There was a discussion last year that might be relevant:
On the questions about how to diagnose this problem - if the problem can be reproduced reliably, then that would be helpful, but in cases like this the problem usually happens seemingly at random. I guess that's also the case here.
The only diagnostics tool that we currently have is LTTng, which can be set up to generate a trace whenever a System Watchdog occurs:
Knowledge Base Link: How to activate the PLCnext Trace Controller (LTTtng)
(this should not be enabled permanently in a production application).
If a system watchdog occurs when LTTng is enabled, and if a trace is generated, then you can send the trace (and the corresponding Output.log file) to Declan in your local Phoenix Contact office and someone here will see if there are any clues to explain the behaviour.
the project does not load/appears to have been lost (we need to write the project from PLCnext Engineer again ...).
The project should not be lost - it should still be on the device. As the log message suggests, by default the PLCnext Engineer project is not loaded after the device is rebooted by the System Watchdog. If the device is rebooted for any other reason - e.g. a power cycle - then the PLCnext Engineer project should run. If that does not happen, then please let us know.
Hi Martin,
Thank you for such a prompt and helpful response. I will install LTTng and hopefully this will catch the problem next time so we have more information to work with.

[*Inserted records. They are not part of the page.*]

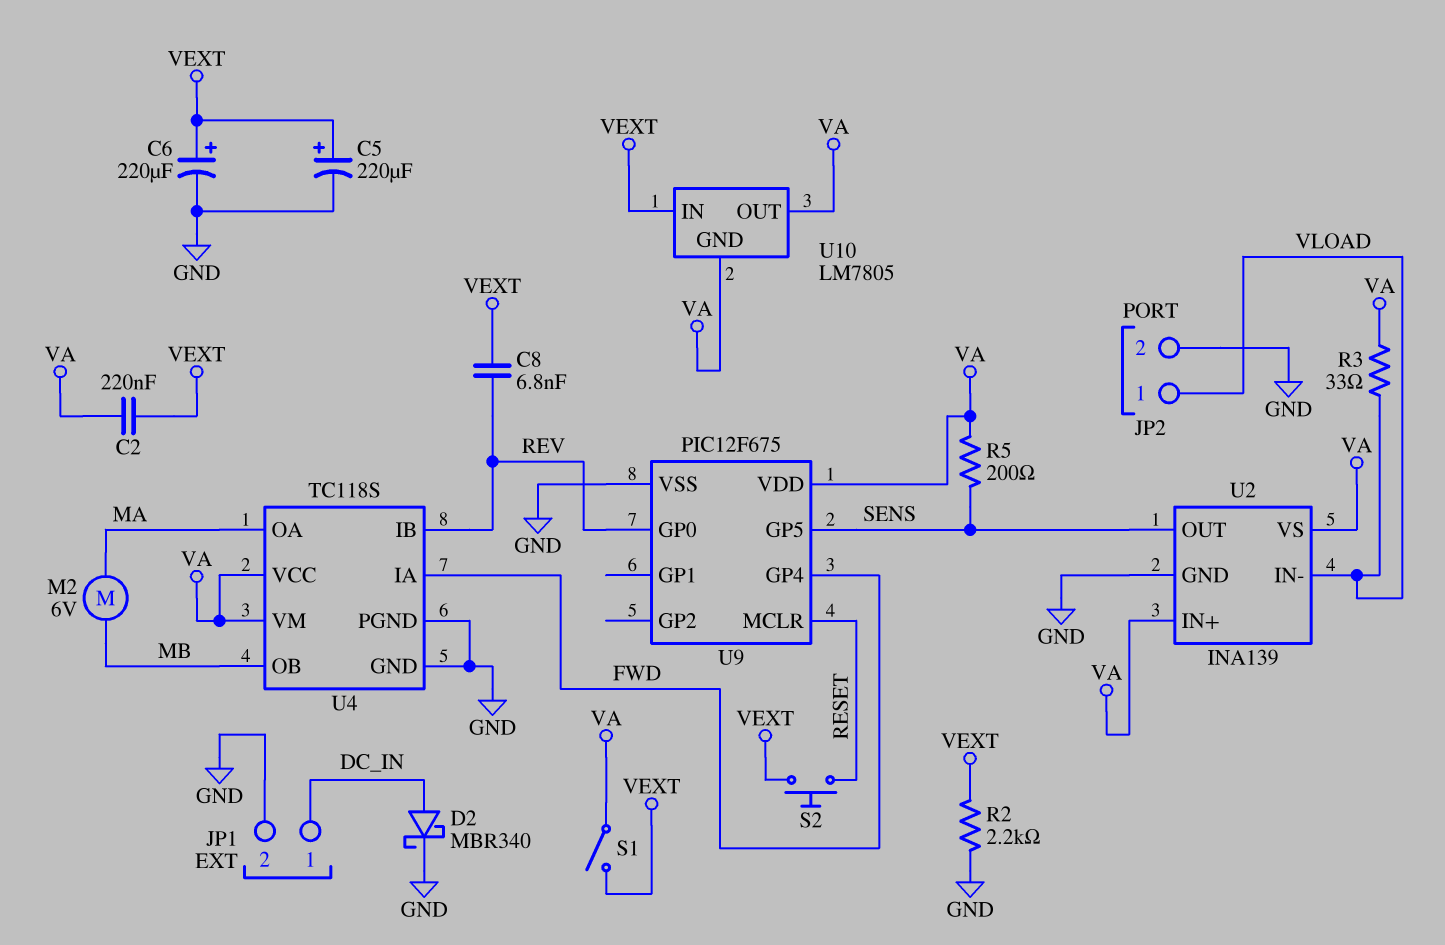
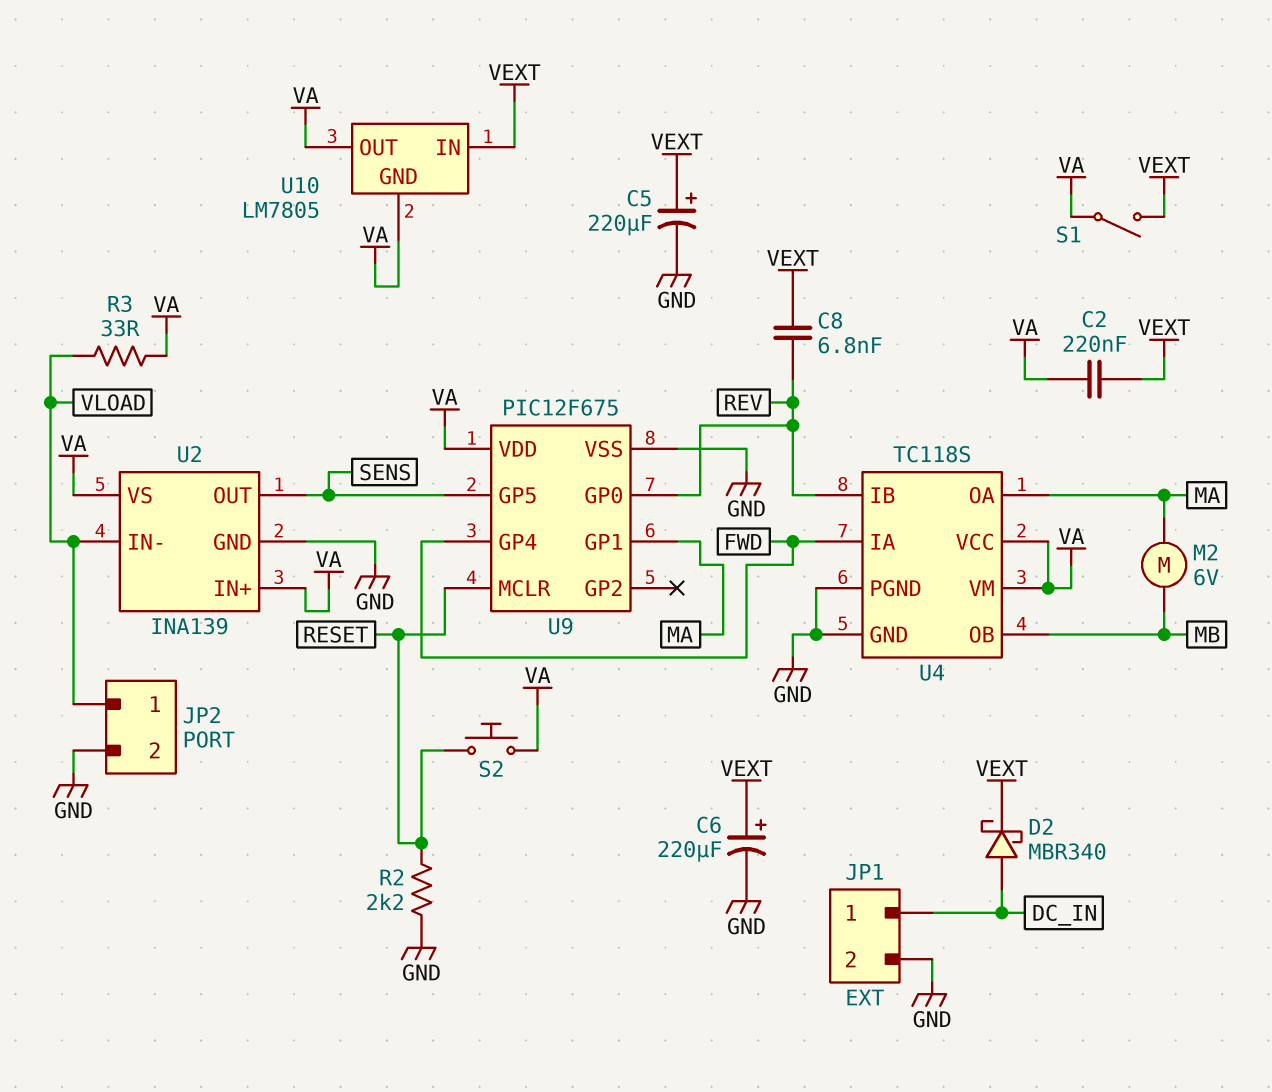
D2: schottky MBR340 (A DC_IN, K GND) -> schottky MBR340 (A DC_IN, K VEXT)
R2: 2.2k (GND, VEXT) -> 2.2k (GND, RESET)
R5: 200 (SENS, VA) -> none
S2: button (RESET, VEXT) -> button (RESET, VA)
U9 pin GP1: none -> MA

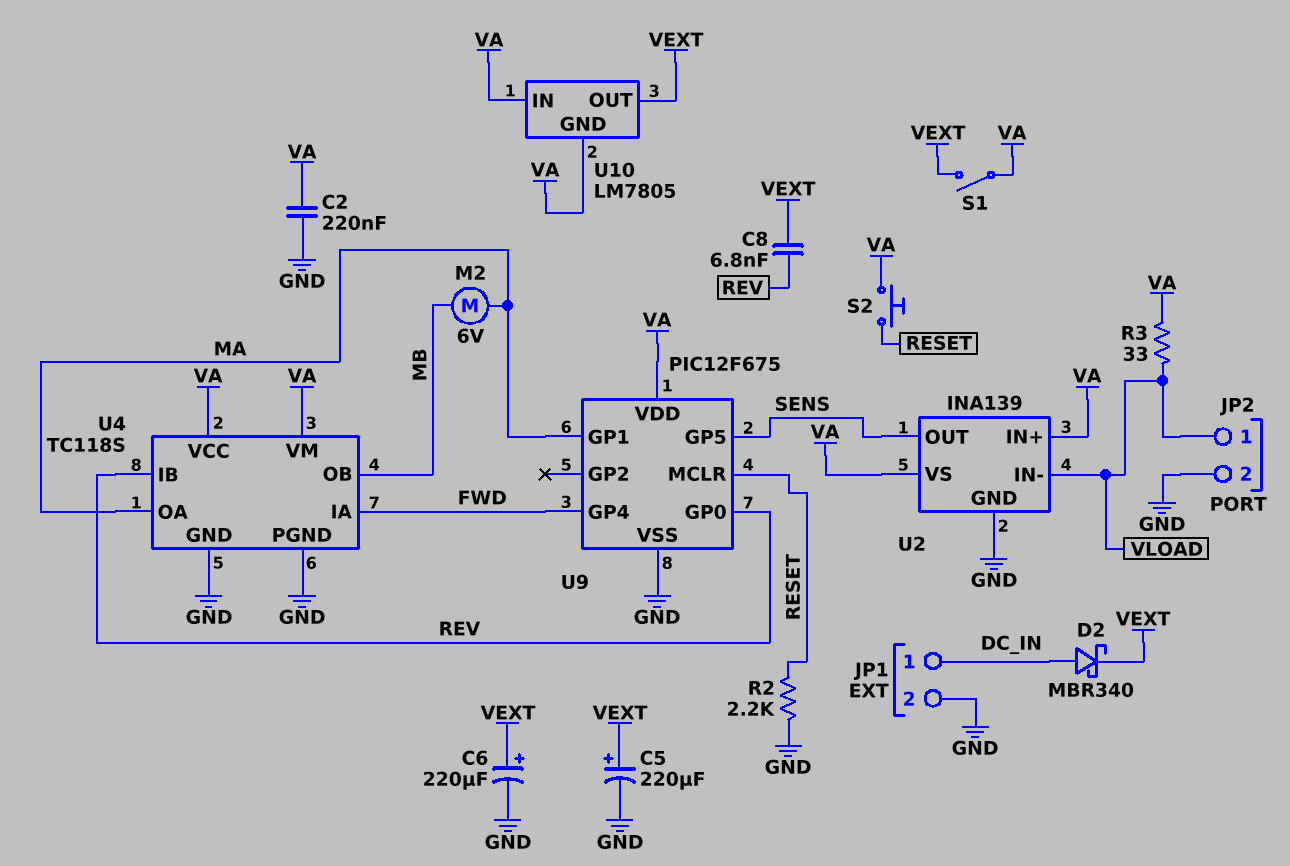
C2: 220nF (VA, VEXT) -> 220nF (GND, VA)
U10 pin IN: VEXT -> VA
U10 pin OUT: VA -> VEXT

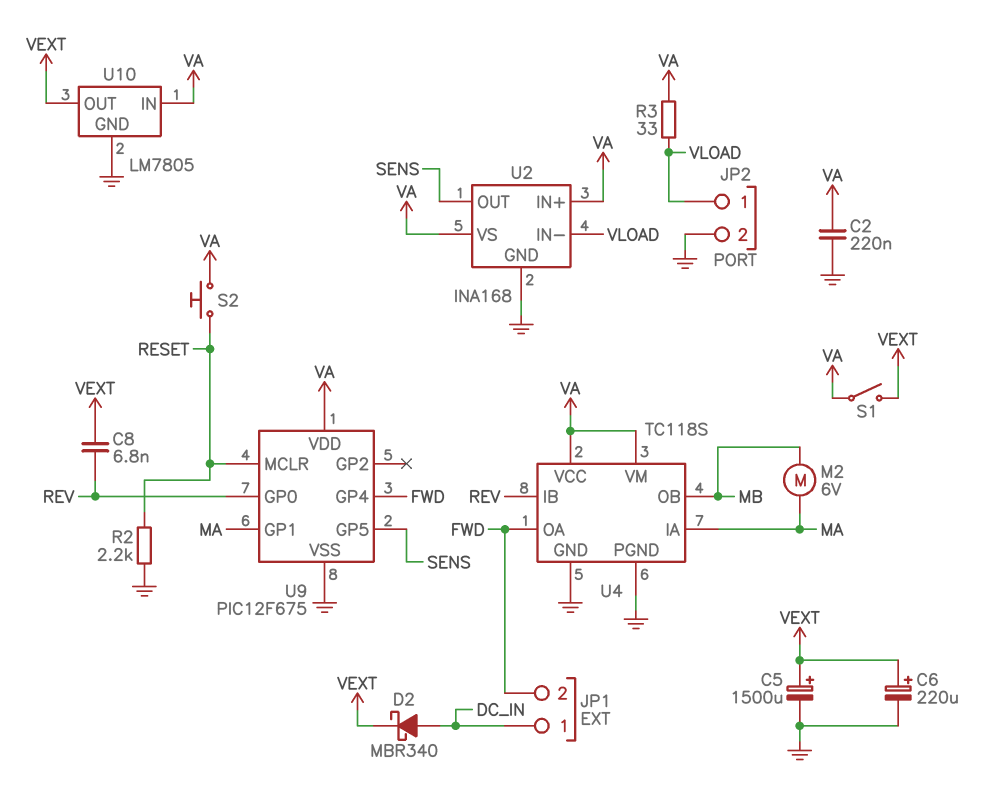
C5: 220uF (plus VEXT, minus GND) -> 1500uF (plus VEXT, minus GND)
JP1 pin 2: GND -> FWD
U2: INA139 -> INA168
U4 pin IA: FWD -> MA
U4 pin OA: MA -> FWD
U10 pin GND: VA -> GND

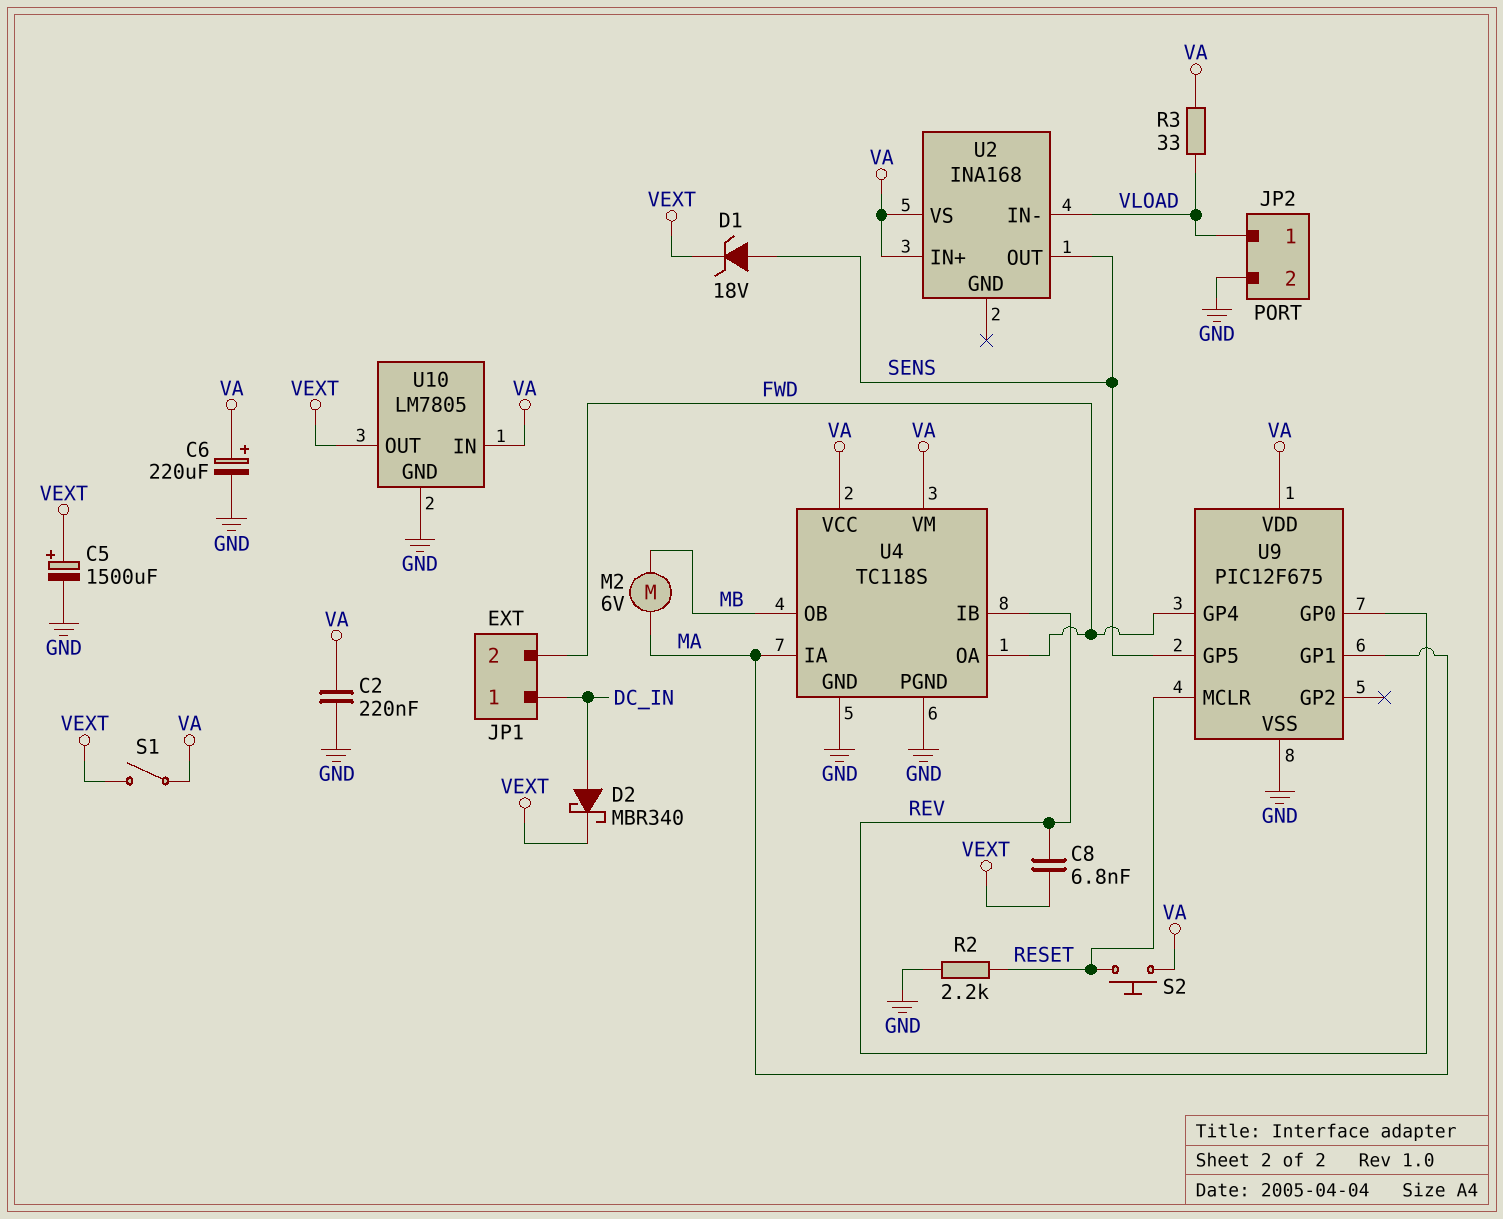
C6: 220uF (plus VEXT, minus GND) -> 220uF (plus VA, minus GND)
D1: none -> zener 18V (A SENS, K VEXT)
U2 pin GND: GND -> none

Also based on your advice in the linked post, I will investigate whether we have any of the cases which violate the Execute method (i.e. dynamically allocating memory/calling methods from libraries).
I will reach out again when I know more.
Thanks again,
Joshua
Hi Martin,
We've had the problem occur about 3 times over the last day or so. Unfortunately, LTTng did not appear to capture any data when the watchdog was triggered (there is nothing in the trace folder). I have followed the instructions in the link provided and I believe it is running; do you have any ideas why nothing was captured?
Is it at all possible to get a log of what realtime program was running in the ESM over time? If so, this would allow us to dig deeper into a specific program which might be the culprit.
Also, do you believe it would be helpful to increase the debug level of the PLC?
Kind Regards,
Joshua
Hi Martin,
With LTTng now running successfully with your support, we've managed to capture multiple traces of the PLC failing. I've used Trace Compass to view the log files and have found that one of the PLC's task watchdog is triggering. This task is running at 100Hz (10ms), and has approx. 6 realtime programs, some of which spawn background threads. This is using the Arp::Thread class and Arp::Mutex.
Do you have any thoughts on why the PLC is not failing gracefully in this situation? Normally when a task exceeds its defined watchdog timeframe, we get an error which can be seen in the logs, it enters an obvious error state and it doesn't crash the PLC.
Kind Regards,
Joshua
I've used Trace Compass to view the log files and have found that one of the PLC's task watchdog is triggering.
How did you find that a PLC's task watchdog is triggering, just from the LTTng trace? Is there any other indication that this has happened, e.g. an entry in the Output.log file?
Normally when a task exceeds its defined watchdog timeframe, we get an error which can be seen in the logs, it enters an obvious error state and it doesn't crash the PLC.
Yes, if a task thread executes for longer than the Task Watchdog time, this would normally lead to a controlled stop of the PLC component and clear error messages. But if a task thread is blocked completely, then that's a different case.
How are the background threads created from the real-time C++ programs? Are those threads created with the same real-time priority as the Task thread, or are they executed with lower priority? Do real time threads always use the non-blocking mutex method "TryLock", instead of the blocking "Lock"? Is there anything else that could block a real-time thread, like a Task thread, like a call to a third-party library or dynamic memory allocation?